What more, or worse, on the other side, could be said of Lee?

Perhaps I should enter some plea in excuse of this diversion; but, for me, it may explain itself, or go unexplained. Confronted with the question what would I have done in 1861 had positions been reversed, and Massachusetts taken the course then taken by Virginia, I found the answer already recorded. I would have gone with the Union, and against Massachusetts. None the less, I hold Massachusetts estopped in the case of Lee. ‘Let the galled jade wince, our withers are unwrung;’ but, I submit, however it might be with me or mine, it does not lie in the mouths of the descendants of the New England Federalists of the first two decennials of the nineteenth century to invoke ‘the avenging pen of History’ to record an adverse verdict in the case of any son of Virginia who threw in his lot with his State in 1861.

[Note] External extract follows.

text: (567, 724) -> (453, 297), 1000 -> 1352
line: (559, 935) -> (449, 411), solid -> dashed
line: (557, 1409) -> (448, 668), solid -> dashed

Thus much for the choice of Hercules. Pass on to what followed. Of Robert E. Lee as the commander of the army of Northern Virginia—at once the buckler and the sword of the Confederacy—I shall say a few words. I was in the ranks of those opposed to him. For years I was face to face with some fragment of the army of Northern Virginia, and intent to do it harm; and during those years there was not a day when I would not have drawn a deep breath of relief and satisfaction at hearing of the death of Lee, even as I did draw it at hearing of the death of Jackson. But now, looking back through a perspective of nearly forty years, I glory in it, and in them, as foes—they were worthy of the best of steel. I am proud now to say that I was their countryman. Whatever differences of opinion may exist as to the course of Lee when he made his choice, of Lee as a foe and the commander of an army, but one opinion can be entertained. Every inch a soldier, he was as an opponent not less generous and humane than formidable, a type of highest martial character; cautious, magnanimous, and bold, a very thunderbolt in war, he was self-contained in victory, but greatest in defeat. To that escutcheon attaches no stain.

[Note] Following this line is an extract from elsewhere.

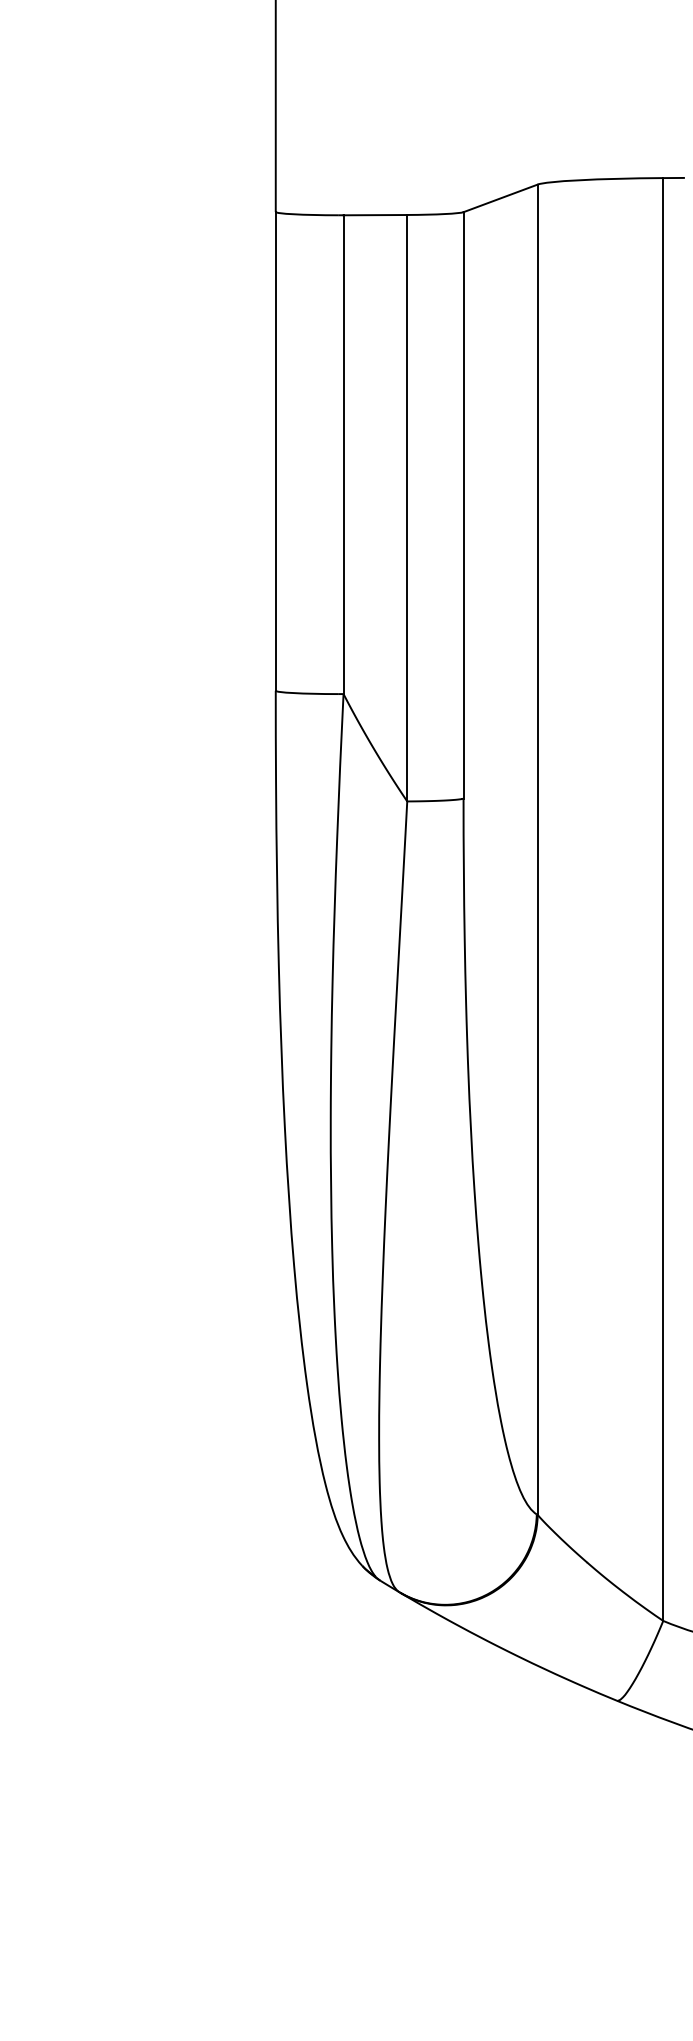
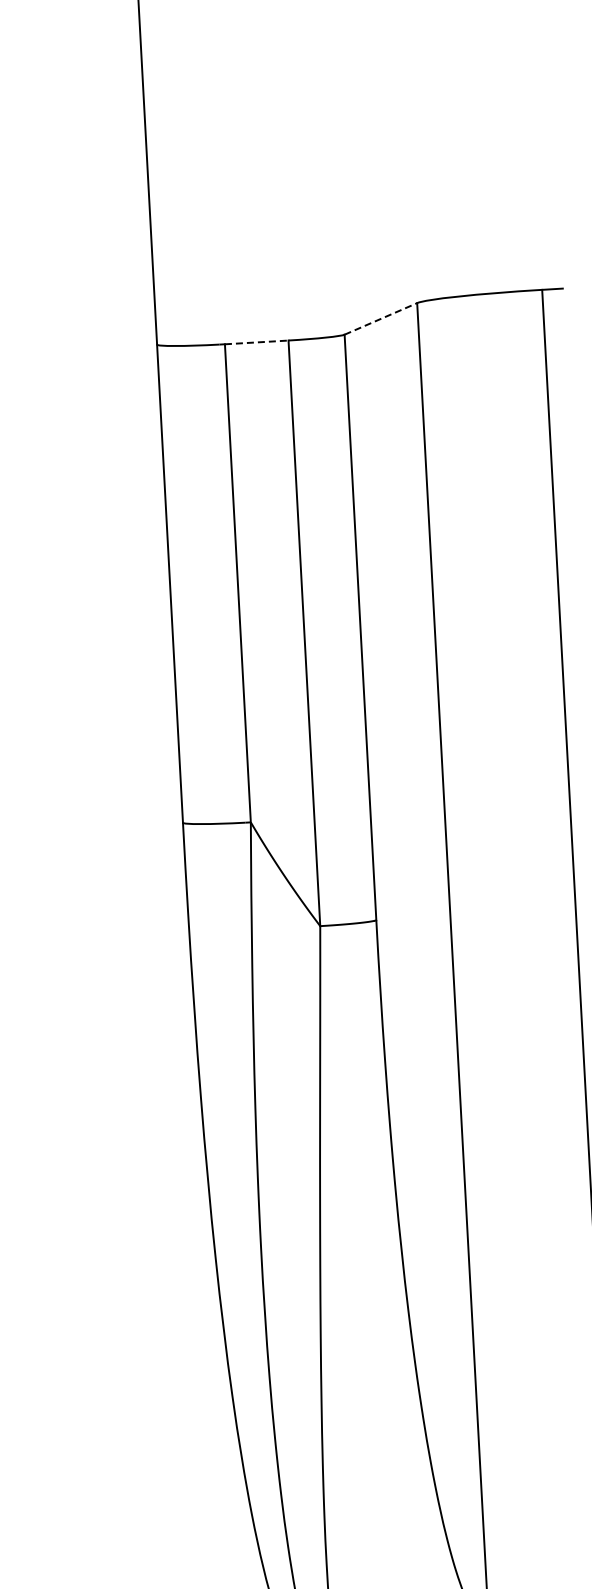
line: (500, 198) -> (380, 319), solid -> dashed
line: (375, 215) -> (256, 342), solid -> dashed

I now come to what I have always regarded—shall ever regard—as the most creditable episode in all American history—an episode without a blemish—imposing, dignified, simple, heroic. I refer to Appomattox. Two men met that day, representative of American [27] civilization, the whole world looking on. The two were Grant and Lee—types each. Both rose, and rose unconsciously, to the full height of the occasion—and than that occasion there has been none greater. About it, and them, there was no theatrical display, no self-consciousness, no effort at effect. A great crisis was to be met; and they met that crisis as great countrymen should. Consider the possibilities; think for a moment of what that day might have been—you will then see cause to thank God for much.

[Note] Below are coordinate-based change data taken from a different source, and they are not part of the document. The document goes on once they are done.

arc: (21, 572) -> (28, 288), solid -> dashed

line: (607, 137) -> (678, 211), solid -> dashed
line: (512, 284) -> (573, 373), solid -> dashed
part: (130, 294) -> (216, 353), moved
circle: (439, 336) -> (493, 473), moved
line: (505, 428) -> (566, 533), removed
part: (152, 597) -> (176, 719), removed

That month of April saw the close of exactly four years of persistent strife—a strife which the whole civilized world had been watching intently. Democracy—the capacity of man in his presentstage of development for self-government—was believed to be on trial. The wish the father to the thought, the prophets of evil had been liberal in prediction. It so chances that my attention has been specially drawn to the European utterances of that time; and, read in the clear light of subsequent history, I use words of moderation when I say that they are now both inconceivable and ludicrous. Staid journals, grave public men, seemed to take what was little less than pleasure in pronouncing that impossible of occurrence which was destined soon to occur, and in committing themselves to readings of the book of fate in exact opposition to what the muse of history was wetting the pen to record. Volumes of unmerited abuse and false vaticination—and volumes hardly less amusing now than instructive—could be garnered from the columns of the London Times —volumes in which the spirt of contemptuous and patronizing dislike sought expression in the profoundest ignorance of facts, set down in bitterest words. Not only were republican institutions and man's capacity for self-government on trial, but the severest of sentences was imposed in advance of the adverse verdict, assumed to be inevitable. Then, suddenly, came the dramatic climax at Appomattox—dramatic, I say, not theatrical—severe in its simple, sober, matter-of-fact majesty. The world, I again assert, has seen nothing like it; and the world, instinctively, was conscious of the fact. I like to dwell on the familiar circumstances of the day; on its momentous outcome; on its far-reaching results. It affords one of the greatest educational object-lessons to be found in history; and the actors were worthy of the theater, the auditor and the play.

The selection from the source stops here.